BELLO: I had primarily a civil practice and never "joined forces" with the police. Zachary Blake, as you well know, has had many prior battles and collaborations with the police. Sometimes, like in Betrayal of Justice, Betrayal in Blue, and Betrayal in Black. He fights with and collaborates with the police at the same time in the same novel. This is nothing new for Zack Blake but it would be new for me if it ever happened. Lawyers do need to "join forces" with cops to verify fault in many different types of accidents, especially auto accidents, something I used to do all the time.
FQ: Is there a real ‘Micah Love’ investigator in your world? How often did you laugh out loud when you were writing the exchanges between him and Zachary Blake?
BELLO: While Micah is crafted from a variety of people I know, love, have met along the way, there is no real investigator version of him. A lot of his "schtick" comes from my warped mind and reflects my sense of humor. In 46 + years of marriage, my wife rolls her eyes at a lot of my attempts at humor, but I think I am a very funny guy! Micah reflects, without a doubt, my own sense of humor, warped though it may be. And, yes, when I come up with dialogue for Micah, I sometimes laugh out loud.
FQ: Clearly, you have the quintessential ability and an incredible formula in delivering these thrillers. How difficult is it to say goodbye to your characters from one book to the next?
BELLO: I am topic driven not character driven, so it has not been too difficult. Besides, I have never written a character (unless he or she is killed) that cannot someday return in a future novel. I never write anyone (living) off. Who would you like to see in a future novel?
FQ: It was such a pleasure to talk with you today and I thank you for your time. I can only hope there is a book number nine in this series in the works. If so, any chance we can get a sneak peek? If not, what’s next?
BELLO: I have no series novels projects in the works right now—I'm developing concepts and ideas as we speak. But that doesn't mean I haven't been busy...

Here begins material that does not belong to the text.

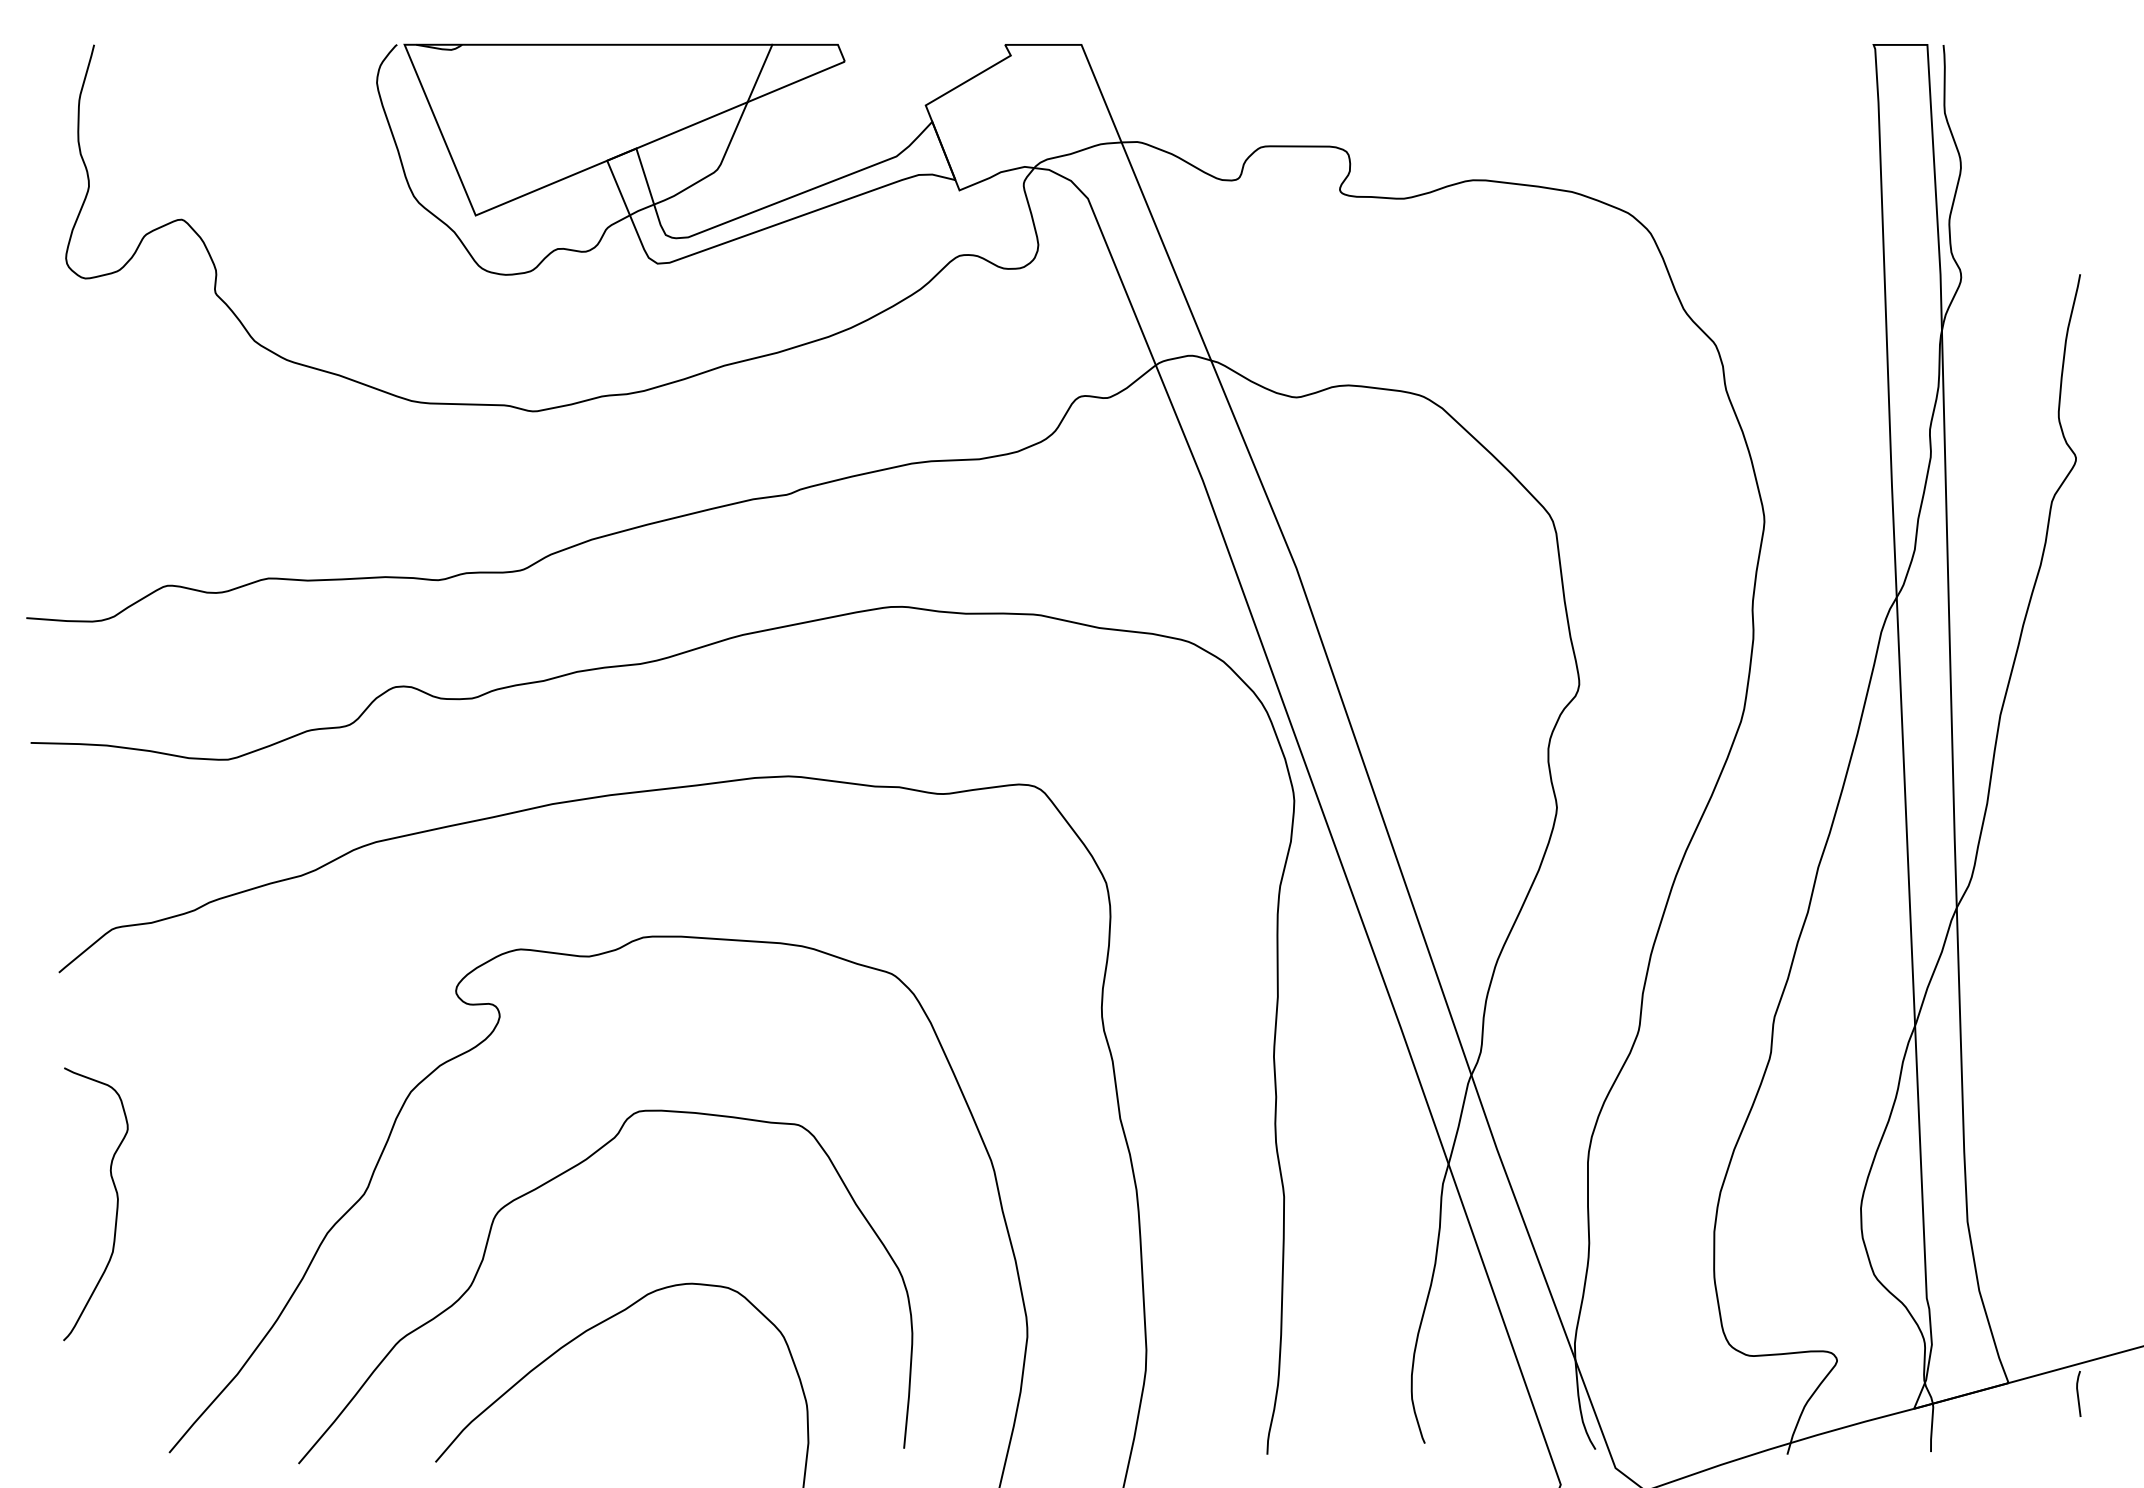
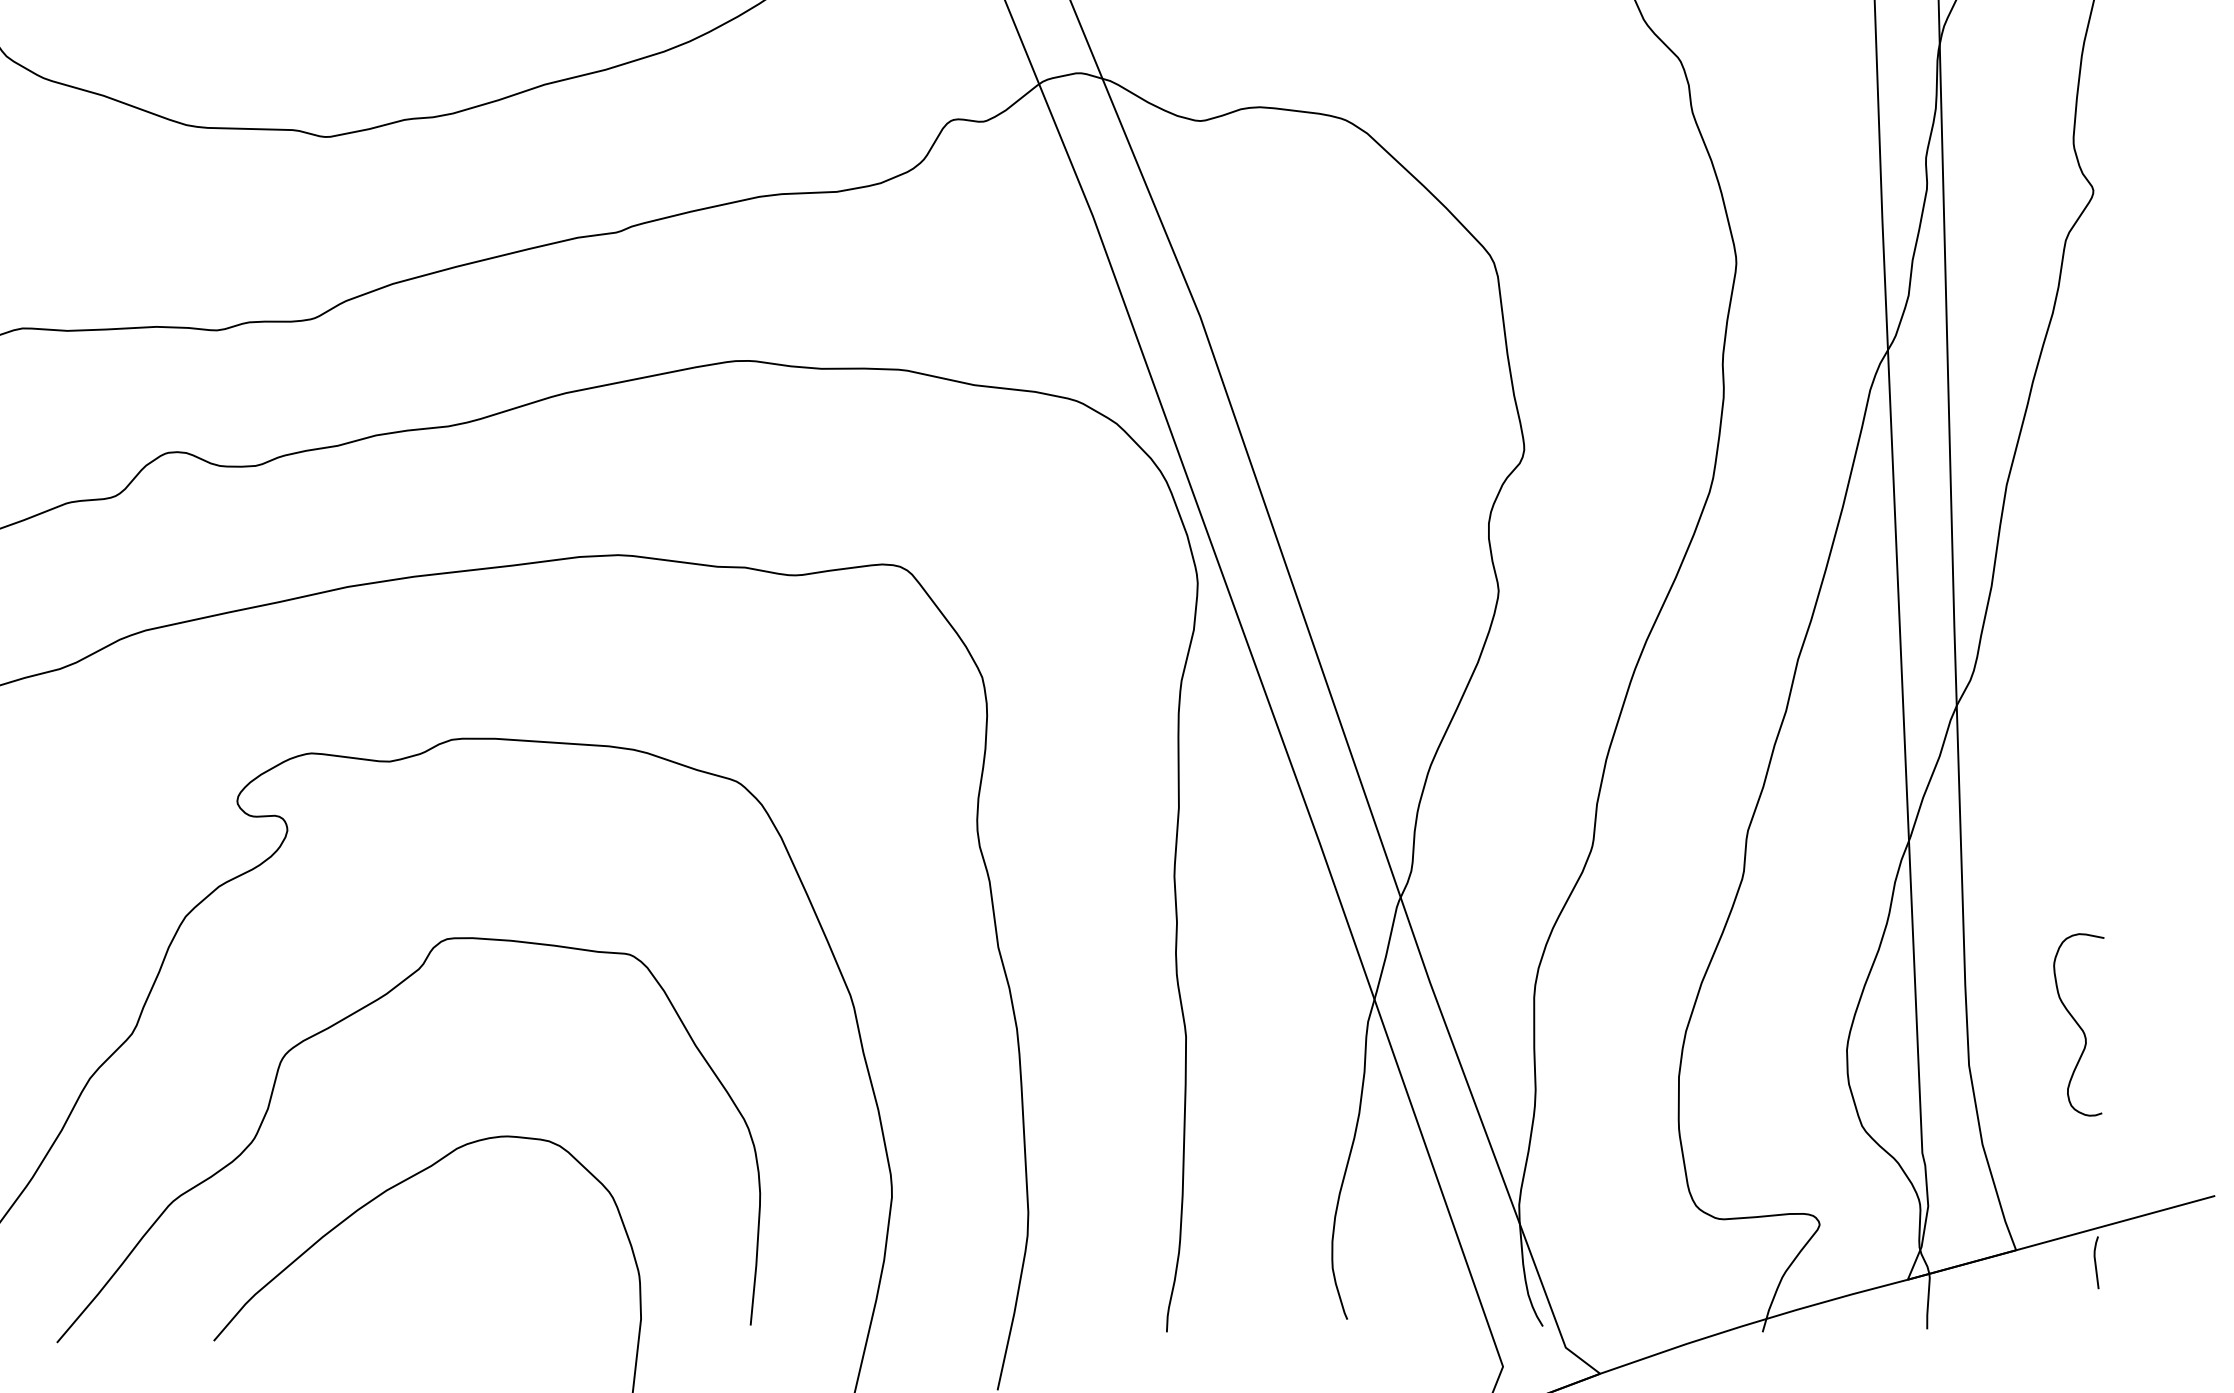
curve: (2062, 1186) -> (2077, 1025), added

I recently released a cookbook (The Blake-Lewin Family Cookbook of Traditional Jewish Recipes), written by Zachary Blake 'as told to' Mark M. Bello. What do you think of that? Fun, no? The cookbook is available as an ebook or paperback for purchase on Amazon and other online booksellers. It is a whimsical look at my own family history, with real family recipes (with pictures) from the old countries, some over a century old. The cookie-dough apple pie, trifle, banana cake, Hamantachen, and German chocolate cake recipes, to name a few, are to die for. In a previous question, you asked about Micah's sense of humor, and his type of humor is graphically on display here, with funny stories and family anecdotes, some of which are true or based on actual events. The book was a departure for me, a fun project 'written by a fictional character.'
I am about to release my first children's series social justice/safety picture book, Happy Jack-Sad Jack, A Bullying Story, a compelling look, from the eyes of a bi-racial child, at what it feels like to be bullied on your first day of school, and what kids, parents, teachers, and administrators can do about it. I have long felt that certain social justice and safety issues are reaching children too late in life. Nelson Mandela once said:
"People must learn to hate, and if they can learn to hate, they can be taught to love, for love comes more naturally to the human heart than its opposite...Man's goodness is a flame that can be hidden but never extinguished."
I intend this series to provide social justice and safety lessons to small children, effectively, sensibly, in a kid-friendly way. Hopefully, we can make things better, one reader at a time. Thanks for having me.